Work instructions >>
Keep every line in which "part" occurs and drop the rest of the data.

------------

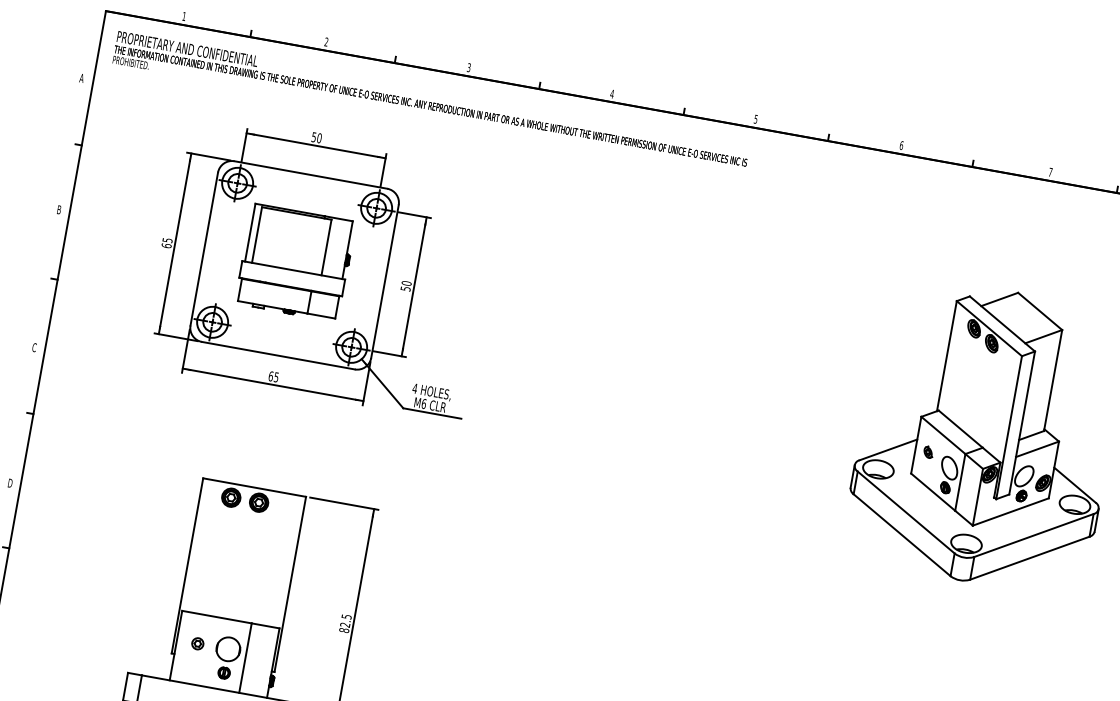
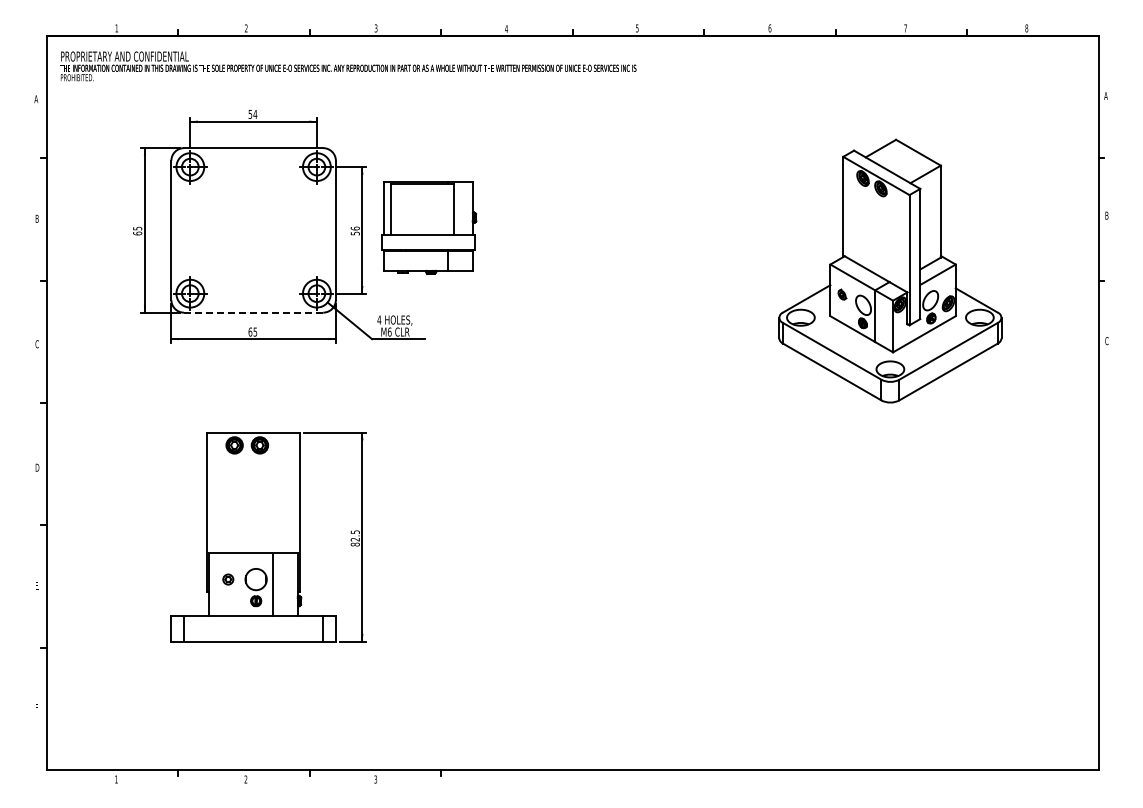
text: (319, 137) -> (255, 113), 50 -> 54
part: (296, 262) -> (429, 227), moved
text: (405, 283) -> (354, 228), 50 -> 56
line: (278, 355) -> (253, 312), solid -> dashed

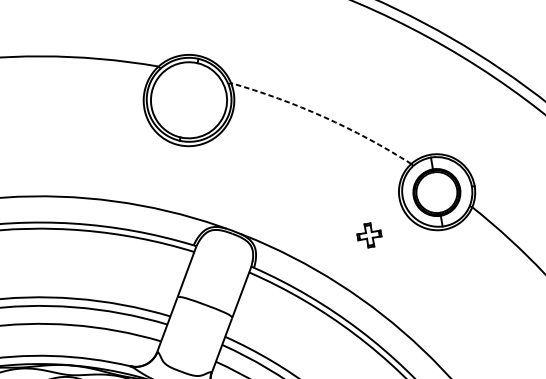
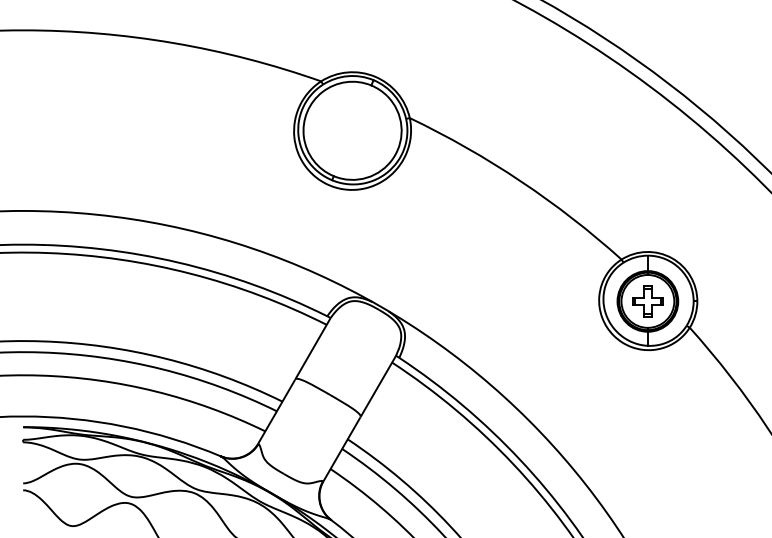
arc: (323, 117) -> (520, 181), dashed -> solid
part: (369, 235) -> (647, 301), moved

------------

Task response >>
part: (296, 262) -> (429, 227), moved
part: (369, 235) -> (647, 301), moved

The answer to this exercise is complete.